Londra verso la recessione
Sarà recessione, comunque. E nelle previsioni della Banca d’Inghilterra durerà per ben due anni fino al primo semestre del 2024. Già nel secondo semestre di quest’anno il PIL britannico perderebbe il 3-4%. E sulla scorta di tali scenari, ieri la sterlina si è indebolita contro il dollaro fino al 2%. Invece, i Gilt fino a 2 anni si sono apprezzati, mentre sono saliti tutti i rendimenti sopra tale scadenza.
La nuova legge di Bilancio dovrà essere presentata da Sunak entro il 17 novembre, data rinviata per consentire al nuovo governo di mettere mano ai conti pubblici. Sembra certa una nuova ondata di austerità fiscale in forma di tagli alla spesa e aumenti delle entrate. Essa contribuirà in misura determinante ad affievolire l’inflazione e agevolare la Banca d’Inghilterra nella sua opera difficile di alzare i tassi d’interesse, rendendo la stretta monetaria un po’ meno dura.
Quanto sta accadendo a Londra potrebbe anticipare le mosse di politica economica nel resto d’Europa. Sembra anche in linea con la richiesta del Fondo Monetario Internazionale ai governi di evitare aiuti a pioggia a famiglie e imprese contro il caro bollette, invitandoli a concentrare le risorse sulle fasce più sofferenti della popolazione.

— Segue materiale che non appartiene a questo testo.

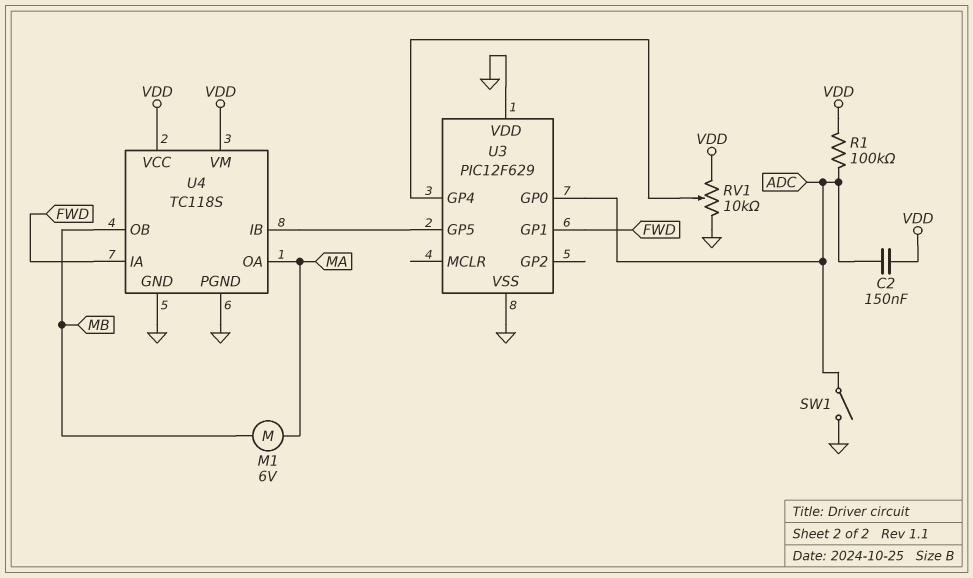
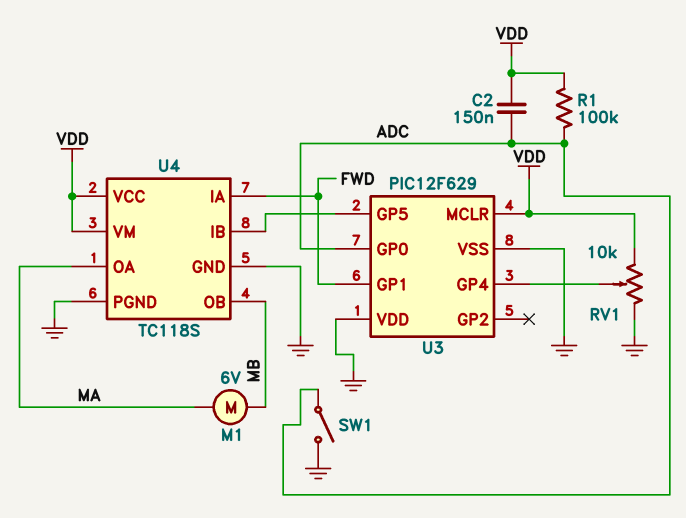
U3 pin MCLR: none -> VDD

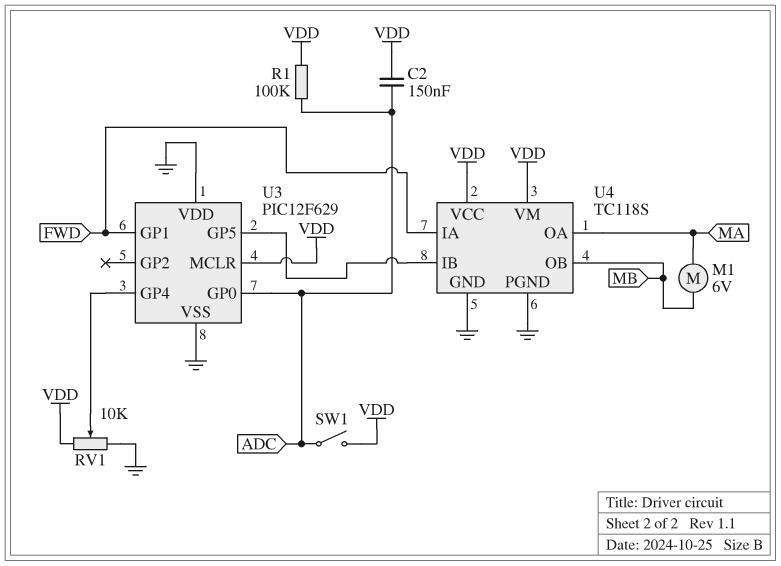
SW1: switch (ADC, GND) -> switch (ADC, VDD)

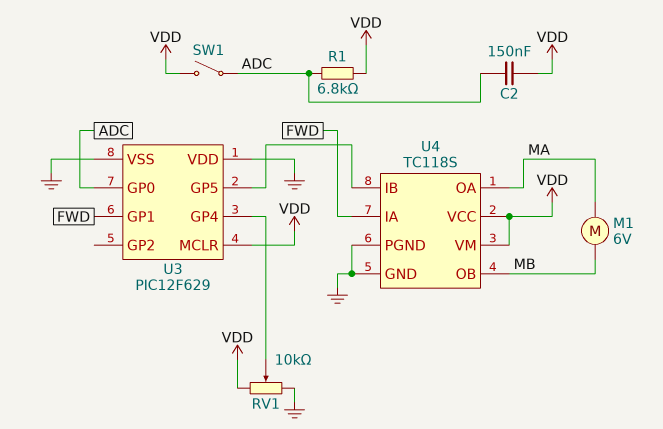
R1: 100k (ADC, VDD) -> 6.8k (ADC, VDD)

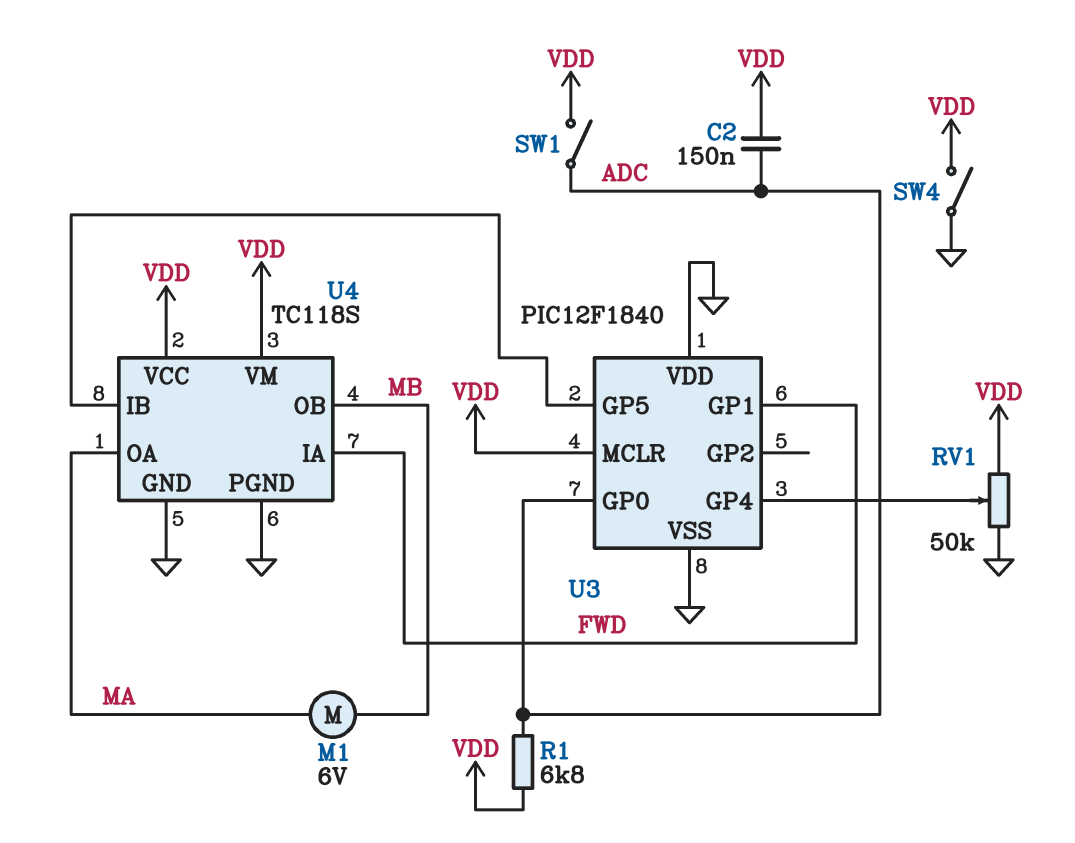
RV1: 10k (GND, VDD, wiper U3/GP4) -> 50k (GND, VDD, wiper U3/GP4)
SW4: none -> switch (GND, VDD)
U3: PIC12F629 -> PIC12F1840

Austerità antidoto contro tassi super
L’austerità deprimerà la domanda interna e, quindi, la corsa dei prezzi al consumo. Ciò permetterà alle banche centrali di alzare i tassi a livelli un po’ meno alti. Per quale motivo sarebbe un’opzione preferibile? Se la lotta all’inflazione passasse solamente dalla politica monetaria e la politica fiscale magari remasse persino contro con aiuti a pioggia, la stretta sui tassi diverrebbe dura. E la liquidità sui mercati si prosciugherebbe, a discapito principalmente dei soggetti debitori percepiti più a rischio come l’Italia. Si correrebbe il pericolo di scatenare una crisi finanziaria dall’impatto disastroso sulle economie nazionali.
Un mix tra stretta monetaria e austerità fiscale garantirebbe la fiducia dei mercati rispetto alle emissioni di debito. I costi di emissione rimarrebbero sostenibili e la recessione economica esiterebbe un risultato meno grave dello scenario precedente descritto. Ma una cosa sono le ipotesi, un’altra la realtà. Può benissimo accadere che il ripiegamento del PIL faccia scappare gli investitori da aziende e stati finanziariamente deboli. Il fatto è che ciò accadrebbe ugualmente con una lotta all’inflazione tutta per via di tassi in aumento.
Ciò spiega anche perché il dollaro dopo il board della Federal Reserve di mercoledì si sia ulteriormente rafforzato contro le altre valute mondiali. Gli USA sembrano al momento gli unici attrezzati ad alzare i tassi fino a livelli alti (oltre il 5%), mentre incombe il rischio di una recessione globale. Tutti fattori che spingono i capitali in fuga verso gli States.